Y cinco minutos más tarde todos estaban en el mar. Julián manejaba un remo y Dick el otro. Ambos remaban con fuerza. El bote avanzaba a toda velocidad.
—Apuesto a que si esos hombres nos han visto hacernos a la mar, no estarán nada tranquilos —dijo Julián—. Sabrán que se lo contaremos en seguida a la policía, mañana por la mañana. Ha sido una gran aventura, pero ya me apetece un poco de tranquilidad.
—Pronto la tendrás, Julián —dijo Wifredo—. Te espera la casita de la colina, con su magnífica vista sobre la bahía. Mañana podrás pasar otra vez momentos emocionantes cuando la policía te vuelva a llevar a la isla en su lancha y tú le enseñes el pozo, la cámara del tesoro, el pasadizo secreto y todo lo demás. Estarás presente cuando la policía detenga a esos hombres y te permitirás el lujo de ver la cara que pongan, extrañados de que los cinco hayáis podido vencerlos. ¡Qué aventura! Y qué alivio cuando todo haya pasado y puedas tenderte tranquilamente en la hierba fresca de la colina, y con la casita a tu espalda.
—Bueno, y ahora un poco de paz —dijo Ana, cuando se despidieron de los policías—. Vayamos todos a tendernos al sol, tomemos una naranjada fresca y Wifredo que toque su maravilloso silbato e invite a sus amigos para que nos vean.
—¿Pero ha encontrado su silbato? —preguntó Dick, muy contento.
—Sí, fue a coger el cubo para ir a buscar agua y el silbato estaba dentro —explicó Ana—. Creo que se le debió caer la última vez que fue a buscar agua al pozo, pero nadie se dio cuenta.
—¡Hombre!, estupendo —exclamó Jorge—. Anda, Wifredo, toca un poco el silbato. Me alegro mucho que lo hayas encontrado. Me gustará mucho oírlo de nuevo.
Wifredo estaba contentísimo.
—De acuerdo —respondió—. Veremos si mis amigos se siguen acordando de mí.
Se sentó en la hierba, un poquito apartado de los demás, y comenzó a emitir un dulce sonido con su silbato. Inmediatamente los pájaros de los árboles vecinos le miraron y en los arbustos las lagartijas asomaron la cabeza para escucharle.
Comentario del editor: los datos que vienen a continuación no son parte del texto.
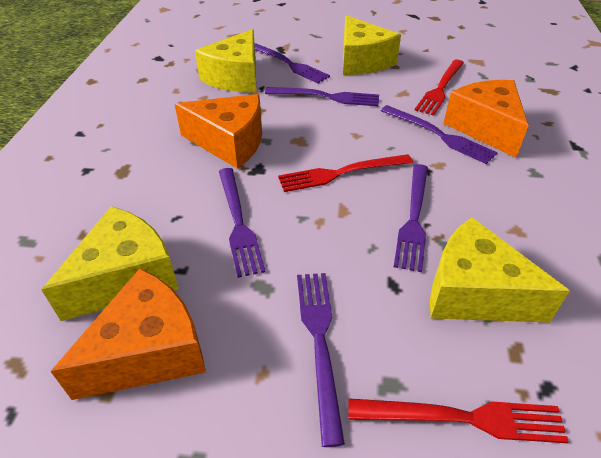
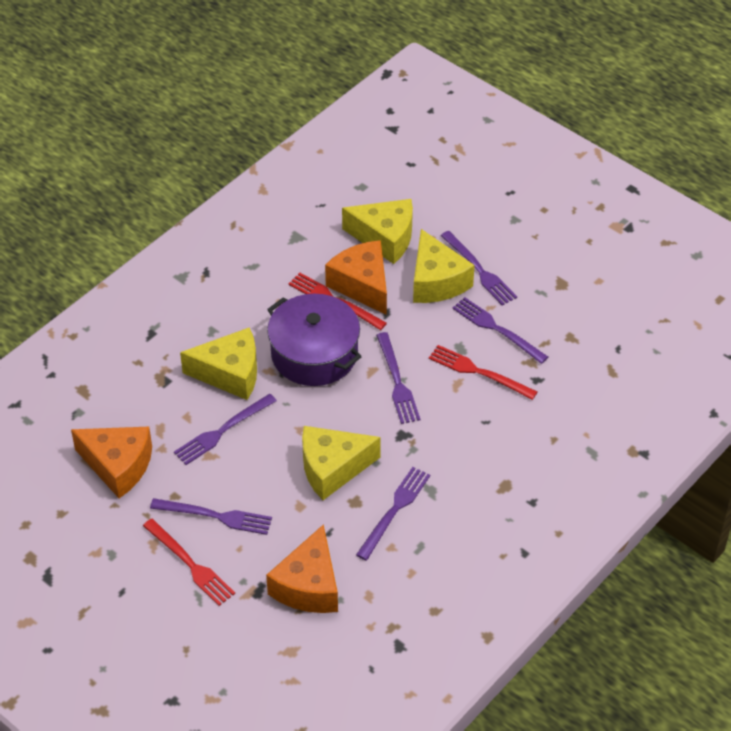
purple pot: 0 -> 1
Los conejitos dejaron de jugar. La liebre levantó sus orejas para no perderse ni una sola nota y un gorrión vino a posarse a sus pies.
Wifredo no se movió. Siguió tocando mientras los animalitos se acercaban para escucharle. Tim escuchaba también y se acercó al muchacho, apretándose contra él y lamiéndole cariñosamente la mejilla. Luego volvió junto a Jorge.
Los dejaremos a todos ahí, calentándose a los rayos del sol, tranquilos y mirando los animalitos que Wifredo atrae a su lado.
Julián está echado mirando el cielo de abril, contento de que su aventura haya terminado felizmente. Dick mira la isla de los Susurros, situada en medio de la resplandeciente bahía azul. Ana está dormida. La pacífica Ana que puede convertirse en un tigre si es necesario.
Y Jorge, por supuesto, se encuentra cerca de Tim, con el brazo echado alrededor de su cuello, muy feliz. Adiós a los cinco, ha sido muy divertido compartir vuestra gran aventura.